It will lead to management threat.
It is prohibited under the Ethical Standards for the auditor to make decision on behalf of the management.

It will lead to self-review threat, as certain KPI may also feature in financial statement, there could be overlap
as audit team may accept such KPI as correct without robust challenge.
They may over rely on colleague work on the assurance report.

Self-review threat may also arise, advising on the choice of system, testing the output of the system may lead
to system being overlooked.
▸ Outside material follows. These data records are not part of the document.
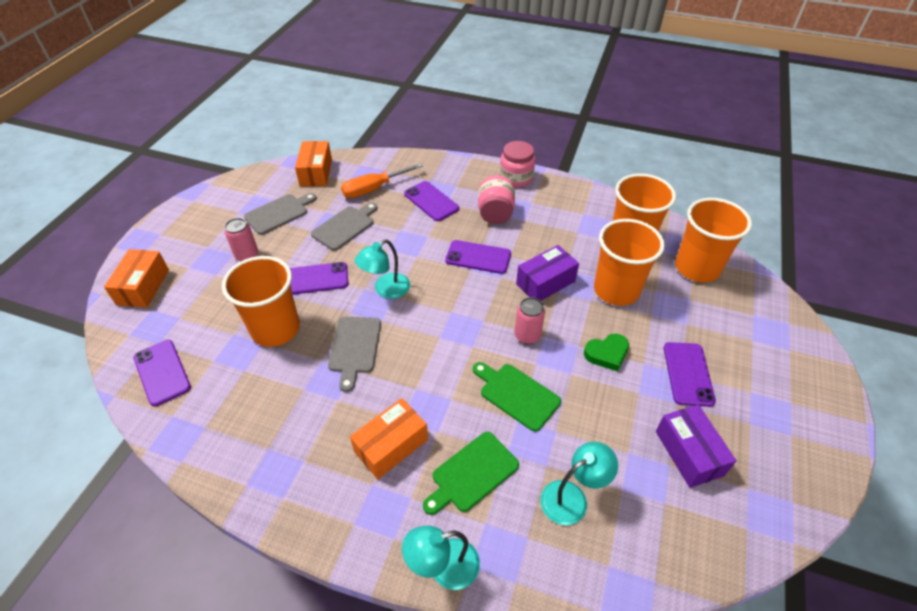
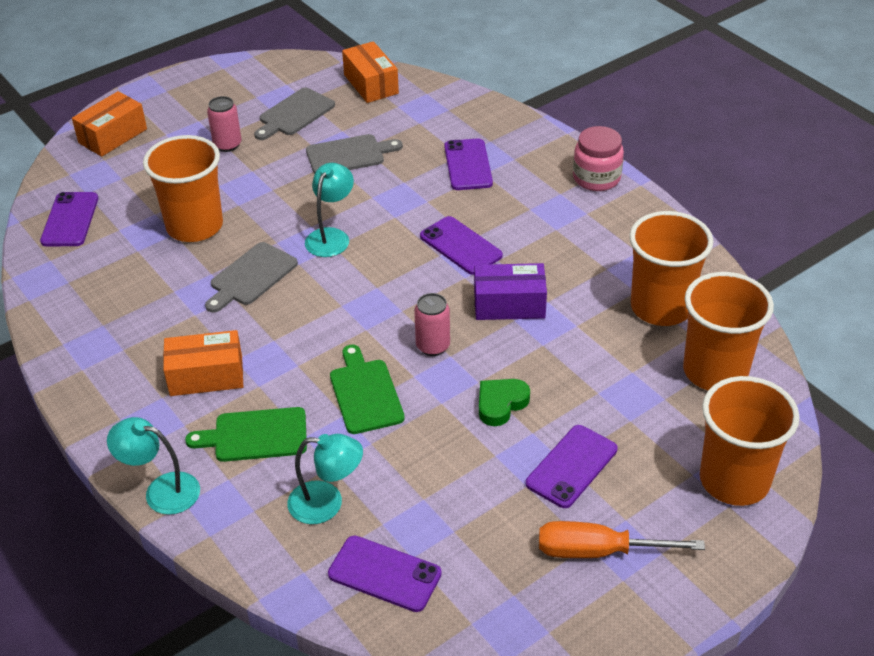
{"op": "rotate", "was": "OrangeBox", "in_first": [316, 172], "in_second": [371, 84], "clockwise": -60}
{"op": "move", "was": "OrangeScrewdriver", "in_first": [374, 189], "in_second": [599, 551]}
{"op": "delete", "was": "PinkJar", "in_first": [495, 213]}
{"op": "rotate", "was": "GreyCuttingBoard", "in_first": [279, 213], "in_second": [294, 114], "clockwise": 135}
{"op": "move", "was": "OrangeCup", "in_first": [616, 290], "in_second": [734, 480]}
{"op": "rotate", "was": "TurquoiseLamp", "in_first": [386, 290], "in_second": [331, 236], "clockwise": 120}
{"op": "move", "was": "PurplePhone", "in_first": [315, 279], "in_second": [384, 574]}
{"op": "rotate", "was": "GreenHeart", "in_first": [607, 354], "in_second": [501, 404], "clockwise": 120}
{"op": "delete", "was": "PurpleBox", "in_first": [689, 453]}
The assurance team may not wish to highlight problem that reflect poorly on
original advice.

The assurance team may not be competent and capable enough to measure sustainibility KPI as they may be
technical.
Audit staff may lack the engineering skills to robust challenge management on any judgement made in the
preparing the KPI.

There may not be enough resources to perform the assurance work and there is a tight deadline which might
have a negative impact on the audit quality.

Services to provide

In determining the KPI, the auditor cannot perform this work, as there are no safeguards which will reduce
the management threat to an acceptable level.

With regarding to System advice, it is permitted as Calibri Co is an unlisted company.


The auditor cannot make the decisions, must ensure that management makes all the relevant decision.

Assurance report will be permitted as Calibri Co is an unlisted company.


However, if the system advice works is also performed, self-review threat would be huge.
Only provide assurance if the system work is rejected and do not perform both the engagements.